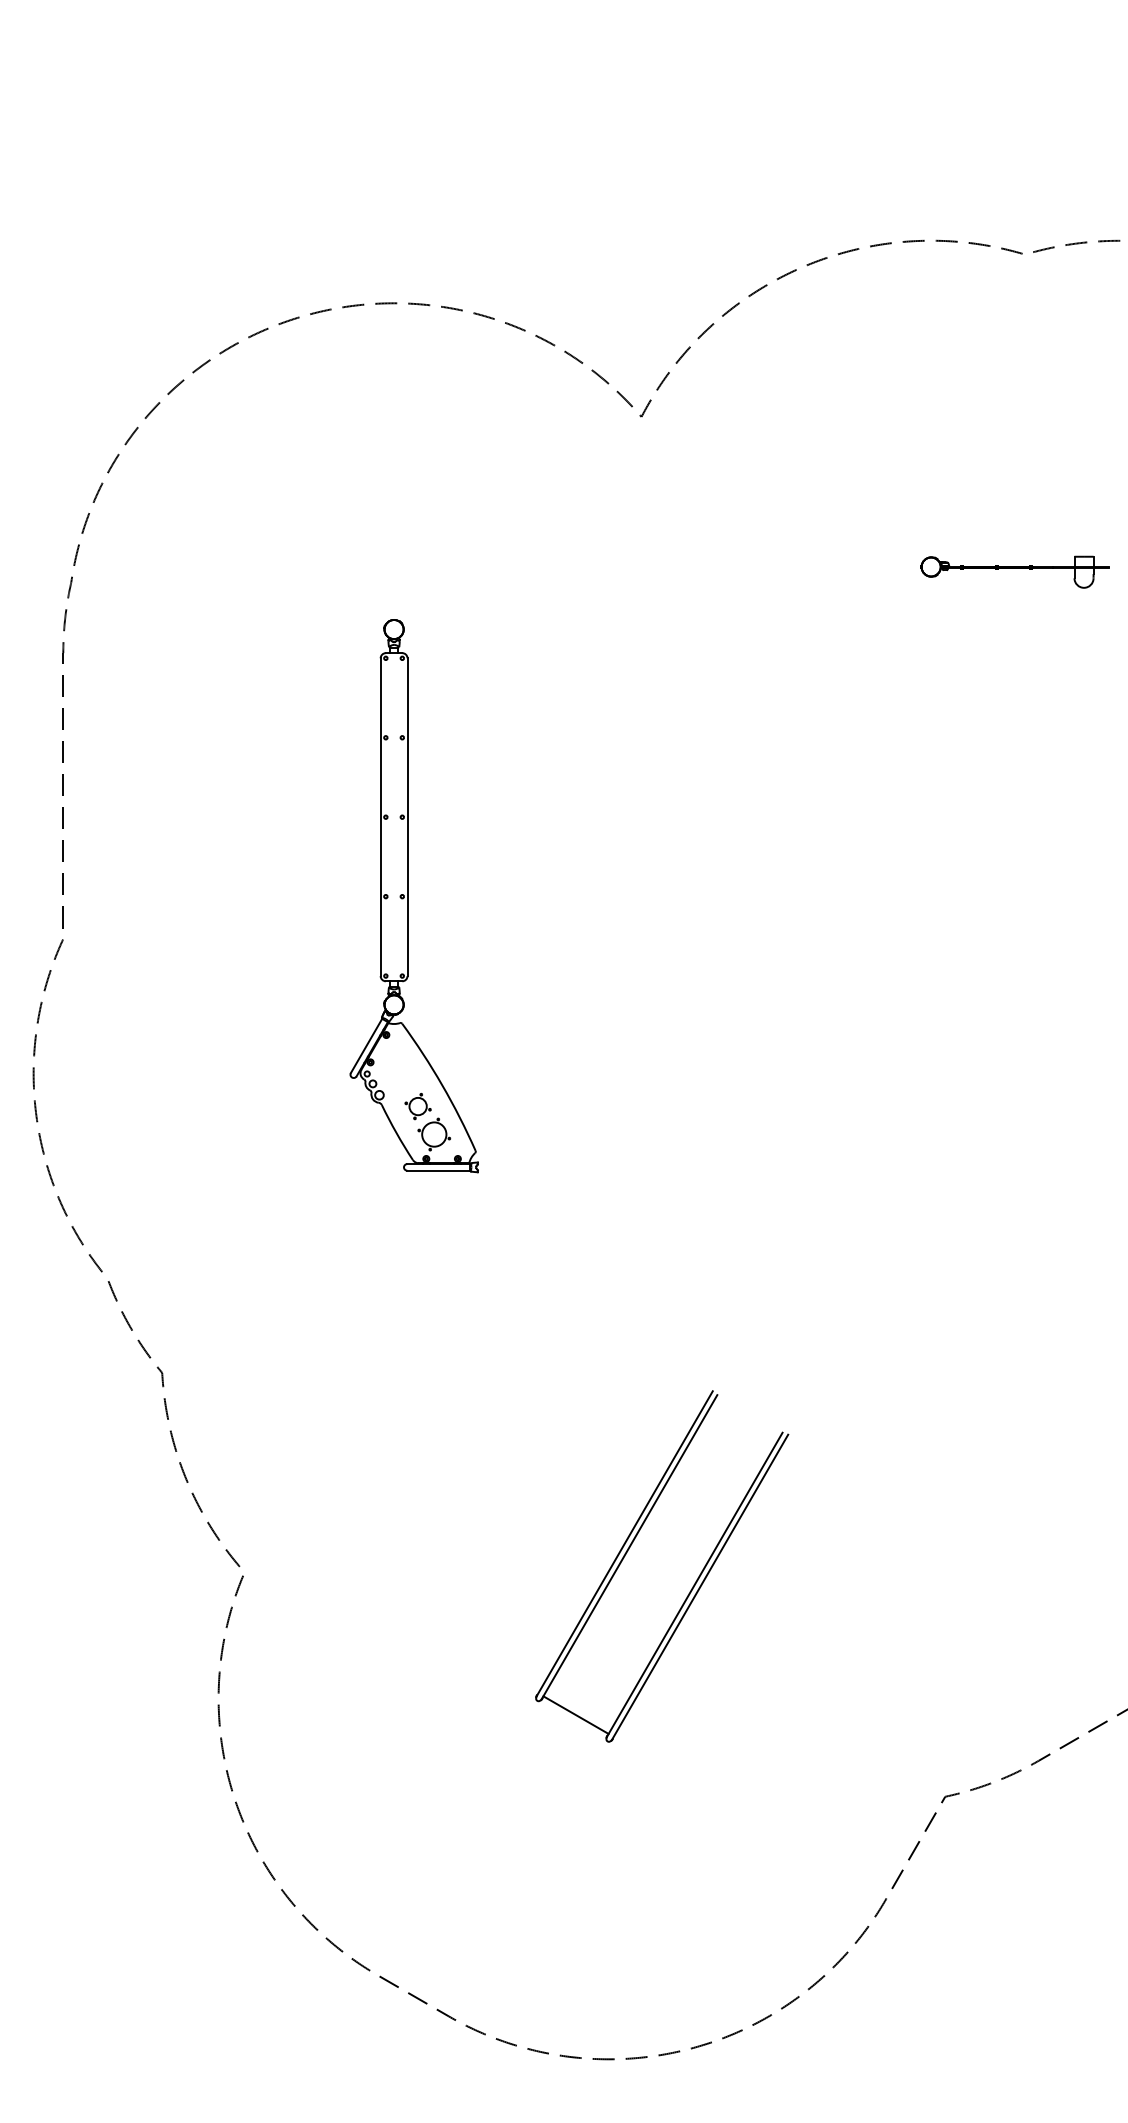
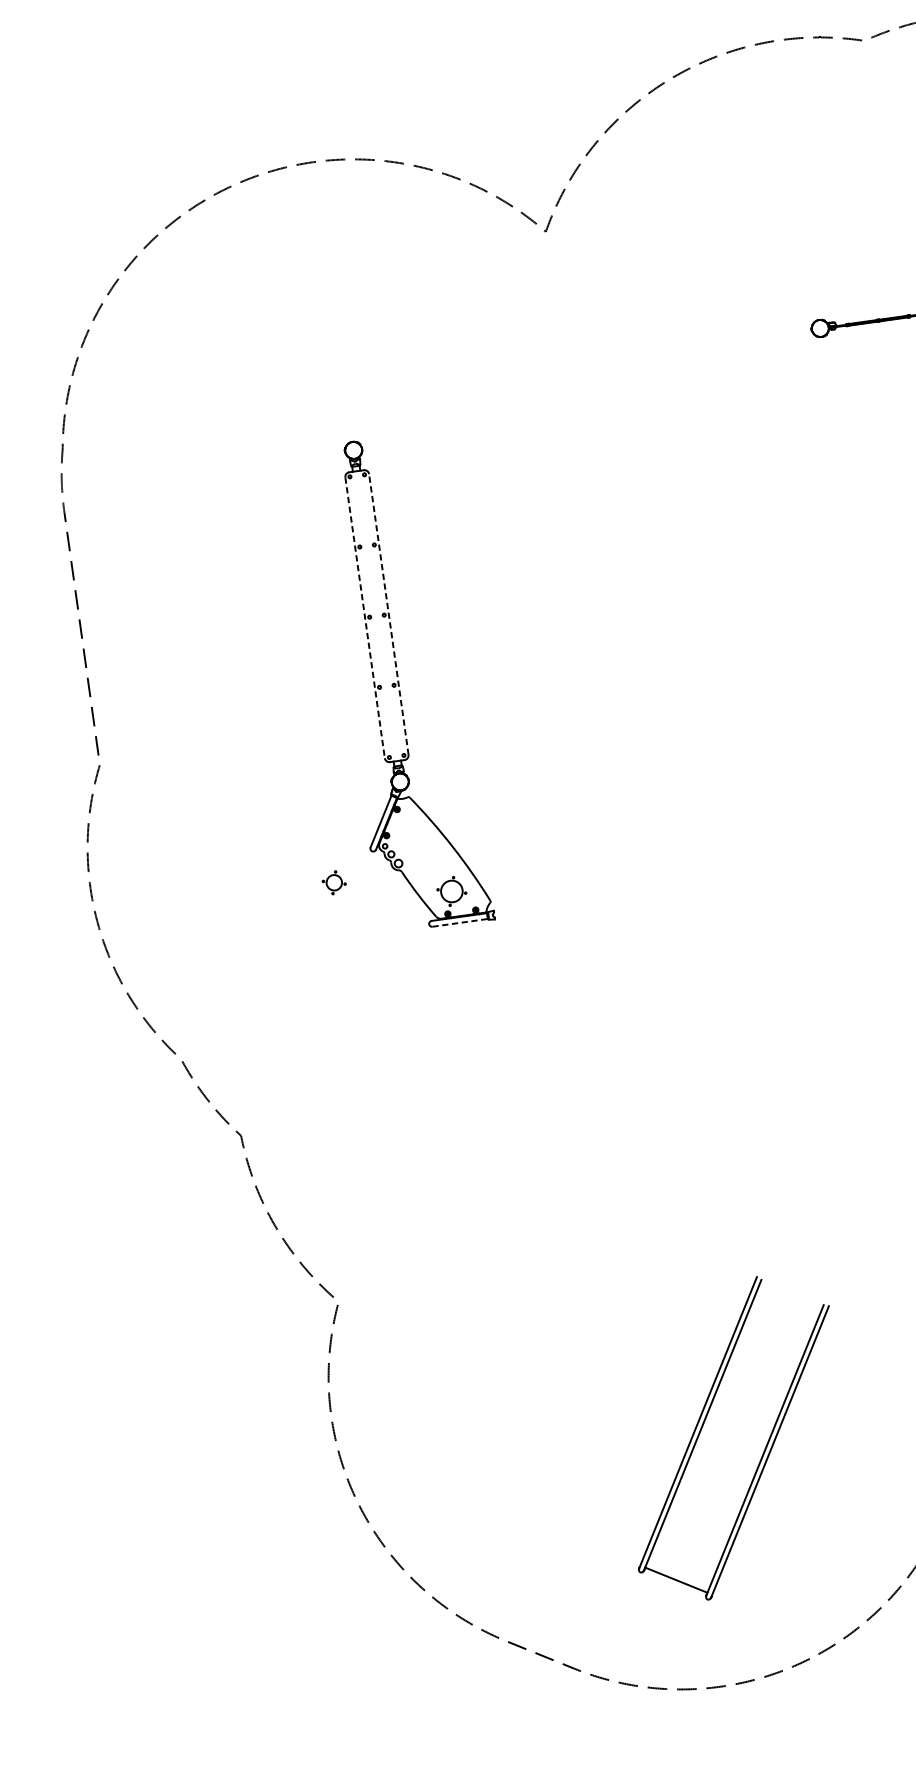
line: (380, 817) -> (364, 618), solid -> dashed
line: (407, 817) -> (388, 614), solid -> dashed
part: (417, 1106) -> (333, 882), moved
line: (439, 1170) -> (460, 922), solid -> dashed
part: (693, 1584) -> (763, 1450), moved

====

:: What is expected ::
Only lines that include "solid" belong in the answer; copy all of them from the listing.

:: Result of the exercise ::
line: (380, 817) -> (364, 618), solid -> dashed
line: (407, 817) -> (388, 614), solid -> dashed
line: (439, 1170) -> (460, 922), solid -> dashed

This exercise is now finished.